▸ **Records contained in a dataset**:

= = = = =

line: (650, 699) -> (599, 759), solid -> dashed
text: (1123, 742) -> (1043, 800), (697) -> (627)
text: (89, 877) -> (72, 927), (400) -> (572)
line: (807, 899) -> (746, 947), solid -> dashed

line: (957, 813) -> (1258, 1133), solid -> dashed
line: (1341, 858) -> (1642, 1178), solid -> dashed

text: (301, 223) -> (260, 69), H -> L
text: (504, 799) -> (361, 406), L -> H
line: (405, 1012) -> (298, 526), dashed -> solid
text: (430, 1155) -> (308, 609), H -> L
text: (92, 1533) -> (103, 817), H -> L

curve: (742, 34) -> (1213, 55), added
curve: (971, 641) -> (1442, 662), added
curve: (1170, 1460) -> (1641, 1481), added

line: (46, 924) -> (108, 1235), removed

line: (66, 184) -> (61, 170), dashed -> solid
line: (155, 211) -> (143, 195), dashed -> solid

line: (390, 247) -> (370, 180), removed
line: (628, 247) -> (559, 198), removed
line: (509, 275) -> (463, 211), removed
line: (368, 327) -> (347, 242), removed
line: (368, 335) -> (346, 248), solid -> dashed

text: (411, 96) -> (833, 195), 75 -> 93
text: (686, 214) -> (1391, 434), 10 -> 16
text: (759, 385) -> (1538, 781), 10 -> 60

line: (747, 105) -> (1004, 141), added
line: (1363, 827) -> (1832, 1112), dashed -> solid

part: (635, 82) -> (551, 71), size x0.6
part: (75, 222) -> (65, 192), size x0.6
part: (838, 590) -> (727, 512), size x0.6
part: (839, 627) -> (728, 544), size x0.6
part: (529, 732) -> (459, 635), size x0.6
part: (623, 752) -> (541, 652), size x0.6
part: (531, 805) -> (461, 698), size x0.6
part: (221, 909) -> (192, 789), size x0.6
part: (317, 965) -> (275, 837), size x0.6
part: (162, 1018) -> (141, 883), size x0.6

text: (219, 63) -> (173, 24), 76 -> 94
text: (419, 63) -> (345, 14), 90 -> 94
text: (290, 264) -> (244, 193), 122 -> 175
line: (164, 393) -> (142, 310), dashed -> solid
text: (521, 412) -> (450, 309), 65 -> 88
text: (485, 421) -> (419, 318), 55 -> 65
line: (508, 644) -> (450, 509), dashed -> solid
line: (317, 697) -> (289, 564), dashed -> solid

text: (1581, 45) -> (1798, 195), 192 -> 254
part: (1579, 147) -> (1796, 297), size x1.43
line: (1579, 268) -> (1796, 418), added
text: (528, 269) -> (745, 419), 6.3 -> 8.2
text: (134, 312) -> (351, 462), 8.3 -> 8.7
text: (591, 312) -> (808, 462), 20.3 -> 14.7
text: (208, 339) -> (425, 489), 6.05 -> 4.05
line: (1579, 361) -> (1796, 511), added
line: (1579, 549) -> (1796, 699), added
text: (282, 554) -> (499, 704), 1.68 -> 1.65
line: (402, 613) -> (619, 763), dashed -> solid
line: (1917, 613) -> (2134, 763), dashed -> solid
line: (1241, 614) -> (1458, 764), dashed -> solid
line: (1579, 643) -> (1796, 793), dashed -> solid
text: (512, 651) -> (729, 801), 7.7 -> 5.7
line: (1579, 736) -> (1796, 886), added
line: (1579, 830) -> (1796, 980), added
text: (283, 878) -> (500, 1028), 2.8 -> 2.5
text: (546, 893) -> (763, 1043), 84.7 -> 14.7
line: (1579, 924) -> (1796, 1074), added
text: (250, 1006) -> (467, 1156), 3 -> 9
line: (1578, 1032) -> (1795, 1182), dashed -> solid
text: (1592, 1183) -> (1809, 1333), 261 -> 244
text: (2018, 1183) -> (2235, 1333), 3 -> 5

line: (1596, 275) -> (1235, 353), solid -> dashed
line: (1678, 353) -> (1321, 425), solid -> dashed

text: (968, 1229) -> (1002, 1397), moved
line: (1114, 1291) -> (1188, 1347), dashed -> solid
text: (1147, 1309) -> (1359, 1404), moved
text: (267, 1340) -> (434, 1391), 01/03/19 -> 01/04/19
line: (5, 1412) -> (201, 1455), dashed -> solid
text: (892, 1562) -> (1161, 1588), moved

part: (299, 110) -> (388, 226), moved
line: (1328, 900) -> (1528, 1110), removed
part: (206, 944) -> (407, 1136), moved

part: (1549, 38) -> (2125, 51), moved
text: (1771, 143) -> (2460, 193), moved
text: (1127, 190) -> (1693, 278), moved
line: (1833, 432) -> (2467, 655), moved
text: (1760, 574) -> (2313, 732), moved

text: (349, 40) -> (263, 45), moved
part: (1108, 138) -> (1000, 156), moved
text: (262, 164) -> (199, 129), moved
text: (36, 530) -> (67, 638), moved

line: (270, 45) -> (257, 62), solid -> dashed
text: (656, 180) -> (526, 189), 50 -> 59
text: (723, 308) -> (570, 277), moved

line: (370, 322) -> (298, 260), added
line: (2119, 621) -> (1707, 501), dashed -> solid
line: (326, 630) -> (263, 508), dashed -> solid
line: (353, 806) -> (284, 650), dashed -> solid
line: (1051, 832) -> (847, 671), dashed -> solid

= = = = =

▸ **What is being asked**:
Using the entries above, return exactly the lines from the line with "line: (164, 393)" to the line with "text: (723, 308) -> (570, 277), moved", counting both of those lines.

▸ **Task response**:
line: (164, 393) -> (142, 310), dashed -> solid
text: (521, 412) -> (450, 309), 65 -> 88
text: (485, 421) -> (419, 318), 55 -> 65
line: (508, 644) -> (450, 509), dashed -> solid
line: (317, 697) -> (289, 564), dashed -> solid

text: (1581, 45) -> (1798, 195), 192 -> 254
part: (1579, 147) -> (1796, 297), size x1.43
line: (1579, 268) -> (1796, 418), added
text: (528, 269) -> (745, 419), 6.3 -> 8.2
text: (134, 312) -> (351, 462), 8.3 -> 8.7
text: (591, 312) -> (808, 462), 20.3 -> 14.7
text: (208, 339) -> (425, 489), 6.05 -> 4.05
line: (1579, 361) -> (1796, 511), added
line: (1579, 549) -> (1796, 699), added
text: (282, 554) -> (499, 704), 1.68 -> 1.65
line: (402, 613) -> (619, 763), dashed -> solid
line: (1917, 613) -> (2134, 763), dashed -> solid
line: (1241, 614) -> (1458, 764), dashed -> solid
line: (1579, 643) -> (1796, 793), dashed -> solid
text: (512, 651) -> (729, 801), 7.7 -> 5.7
line: (1579, 736) -> (1796, 886), added
line: (1579, 830) -> (1796, 980), added
text: (283, 878) -> (500, 1028), 2.8 -> 2.5
text: (546, 893) -> (763, 1043), 84.7 -> 14.7
line: (1579, 924) -> (1796, 1074), added
text: (250, 1006) -> (467, 1156), 3 -> 9
line: (1578, 1032) -> (1795, 1182), dashed -> solid
text: (1592, 1183) -> (1809, 1333), 261 -> 244
text: (2018, 1183) -> (2235, 1333), 3 -> 5

line: (1596, 275) -> (1235, 353), solid -> dashed
line: (1678, 353) -> (1321, 425), solid -> dashed

text: (968, 1229) -> (1002, 1397), moved
line: (1114, 1291) -> (1188, 1347), dashed -> solid
text: (1147, 1309) -> (1359, 1404), moved
text: (267, 1340) -> (434, 1391), 01/03/19 -> 01/04/19
line: (5, 1412) -> (201, 1455), dashed -> solid
text: (892, 1562) -> (1161, 1588), moved

part: (299, 110) -> (388, 226), moved
line: (1328, 900) -> (1528, 1110), removed
part: (206, 944) -> (407, 1136), moved

part: (1549, 38) -> (2125, 51), moved
text: (1771, 143) -> (2460, 193), moved
text: (1127, 190) -> (1693, 278), moved
line: (1833, 432) -> (2467, 655), moved
text: (1760, 574) -> (2313, 732), moved

text: (349, 40) -> (263, 45), moved
part: (1108, 138) -> (1000, 156), moved
text: (262, 164) -> (199, 129), moved
text: (36, 530) -> (67, 638), moved

line: (270, 45) -> (257, 62), solid -> dashed
text: (656, 180) -> (526, 189), 50 -> 59
text: (723, 308) -> (570, 277), moved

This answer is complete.